BACKGROUND: When an anterior approach to repair a burst fracture is indicated, several devices can be used to restore spinal stability (eg, bone graft, free-standing titanium cage, and expandable titanium cage).
OBJECTIVE: We compare the biomechanical stability and prices of each of these systems.
MATERIALS AND METHODS: Eight fresh human cadaver T11 through L3 vertebral specimens were harvested and cleaned of soft tissues. T11-T12 and L2-L3 were fixed by screws. The fixed ends were then set in automotive body filler (Bondo). The prepared specimens were tested in the Biaxial Instron tester (8874, Norwood, MA) after a sequence of the following: intact, after the creation of an anterior corpectomy at L1, and after insertion of both of the 2 different titanium cages and the fibular graft. A titanium screw-and-plate anterolateral system was used to secure the construct (VANTAGE, Medtronic Sofamor Danek, Memphis, TN). The conditions of displacement testing were as follows: rotation (± 3.5°), flexion and extension, and left and right bending (± 3.5 mm).
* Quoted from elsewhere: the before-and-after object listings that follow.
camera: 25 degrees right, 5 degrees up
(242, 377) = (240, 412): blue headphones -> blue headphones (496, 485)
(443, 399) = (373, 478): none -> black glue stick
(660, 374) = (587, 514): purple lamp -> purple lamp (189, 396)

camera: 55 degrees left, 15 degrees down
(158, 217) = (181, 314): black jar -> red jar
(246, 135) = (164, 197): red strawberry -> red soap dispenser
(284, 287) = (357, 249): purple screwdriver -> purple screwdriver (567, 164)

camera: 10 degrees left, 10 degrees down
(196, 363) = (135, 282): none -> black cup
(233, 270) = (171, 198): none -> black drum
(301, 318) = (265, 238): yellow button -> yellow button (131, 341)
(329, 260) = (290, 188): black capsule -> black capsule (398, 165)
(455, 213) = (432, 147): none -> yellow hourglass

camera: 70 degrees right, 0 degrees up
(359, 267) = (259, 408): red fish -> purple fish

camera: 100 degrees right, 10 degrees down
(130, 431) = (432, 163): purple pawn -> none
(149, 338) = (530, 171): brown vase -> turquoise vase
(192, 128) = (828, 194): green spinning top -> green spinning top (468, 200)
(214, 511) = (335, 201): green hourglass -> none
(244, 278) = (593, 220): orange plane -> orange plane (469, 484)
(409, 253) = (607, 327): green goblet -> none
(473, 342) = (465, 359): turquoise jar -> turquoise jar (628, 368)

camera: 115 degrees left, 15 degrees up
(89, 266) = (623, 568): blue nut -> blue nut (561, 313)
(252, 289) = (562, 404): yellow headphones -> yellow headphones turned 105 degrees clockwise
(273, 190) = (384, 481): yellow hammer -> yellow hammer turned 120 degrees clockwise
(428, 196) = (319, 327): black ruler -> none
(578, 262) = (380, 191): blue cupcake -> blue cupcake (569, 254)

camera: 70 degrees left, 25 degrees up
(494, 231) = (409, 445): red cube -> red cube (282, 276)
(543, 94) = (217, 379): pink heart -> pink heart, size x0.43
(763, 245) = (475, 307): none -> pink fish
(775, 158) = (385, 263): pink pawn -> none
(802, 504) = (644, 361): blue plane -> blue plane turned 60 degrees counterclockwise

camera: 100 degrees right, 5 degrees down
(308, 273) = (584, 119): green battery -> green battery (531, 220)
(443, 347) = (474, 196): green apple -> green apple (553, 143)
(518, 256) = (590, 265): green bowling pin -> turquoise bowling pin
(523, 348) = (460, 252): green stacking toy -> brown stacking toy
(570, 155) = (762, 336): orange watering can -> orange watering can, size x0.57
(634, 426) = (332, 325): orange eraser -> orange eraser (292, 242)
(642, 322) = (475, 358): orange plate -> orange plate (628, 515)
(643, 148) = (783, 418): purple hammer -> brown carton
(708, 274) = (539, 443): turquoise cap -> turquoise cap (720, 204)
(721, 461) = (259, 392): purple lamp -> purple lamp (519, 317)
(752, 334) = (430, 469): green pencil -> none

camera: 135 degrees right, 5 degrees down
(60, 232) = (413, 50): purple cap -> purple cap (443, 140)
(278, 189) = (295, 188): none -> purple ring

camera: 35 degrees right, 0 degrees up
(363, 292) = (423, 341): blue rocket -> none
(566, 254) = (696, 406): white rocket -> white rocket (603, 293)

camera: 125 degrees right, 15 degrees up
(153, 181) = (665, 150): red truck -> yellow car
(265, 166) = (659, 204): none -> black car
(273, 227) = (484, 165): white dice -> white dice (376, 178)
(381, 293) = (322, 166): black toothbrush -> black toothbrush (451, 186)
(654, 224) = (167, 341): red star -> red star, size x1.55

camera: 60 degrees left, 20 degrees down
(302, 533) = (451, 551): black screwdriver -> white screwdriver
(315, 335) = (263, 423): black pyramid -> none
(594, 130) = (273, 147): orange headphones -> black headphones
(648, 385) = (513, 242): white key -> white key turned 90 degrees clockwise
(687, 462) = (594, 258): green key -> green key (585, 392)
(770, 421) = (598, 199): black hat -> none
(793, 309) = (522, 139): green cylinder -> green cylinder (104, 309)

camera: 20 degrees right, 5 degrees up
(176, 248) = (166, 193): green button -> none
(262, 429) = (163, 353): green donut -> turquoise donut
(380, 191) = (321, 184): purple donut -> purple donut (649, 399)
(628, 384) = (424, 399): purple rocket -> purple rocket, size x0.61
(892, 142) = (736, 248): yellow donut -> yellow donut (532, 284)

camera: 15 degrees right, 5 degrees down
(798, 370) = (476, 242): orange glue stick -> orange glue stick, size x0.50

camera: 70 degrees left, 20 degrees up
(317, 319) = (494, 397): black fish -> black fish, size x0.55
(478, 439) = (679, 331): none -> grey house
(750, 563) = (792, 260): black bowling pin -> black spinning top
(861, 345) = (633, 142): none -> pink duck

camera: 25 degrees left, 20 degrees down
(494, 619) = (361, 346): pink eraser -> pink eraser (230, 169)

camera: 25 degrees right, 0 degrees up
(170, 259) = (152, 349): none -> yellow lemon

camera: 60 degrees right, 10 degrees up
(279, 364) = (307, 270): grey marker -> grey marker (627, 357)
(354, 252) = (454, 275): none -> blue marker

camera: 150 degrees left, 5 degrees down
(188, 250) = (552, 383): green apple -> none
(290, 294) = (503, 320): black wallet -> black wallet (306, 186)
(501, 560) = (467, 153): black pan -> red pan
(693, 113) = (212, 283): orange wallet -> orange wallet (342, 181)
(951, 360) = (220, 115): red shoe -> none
For each mode of testing, the stiffness was calculated.
RESULTS: The stiffness data, when statistically analyzed by repeated-measures analysis of variance (at P = .05 and power > 0.9), indicated no significant differences among these devices.
CONCLUSION: On the basis of this biomechanical study, the stiffness of the fibular graft was similar to that of the other metallic devices in this cadaver model.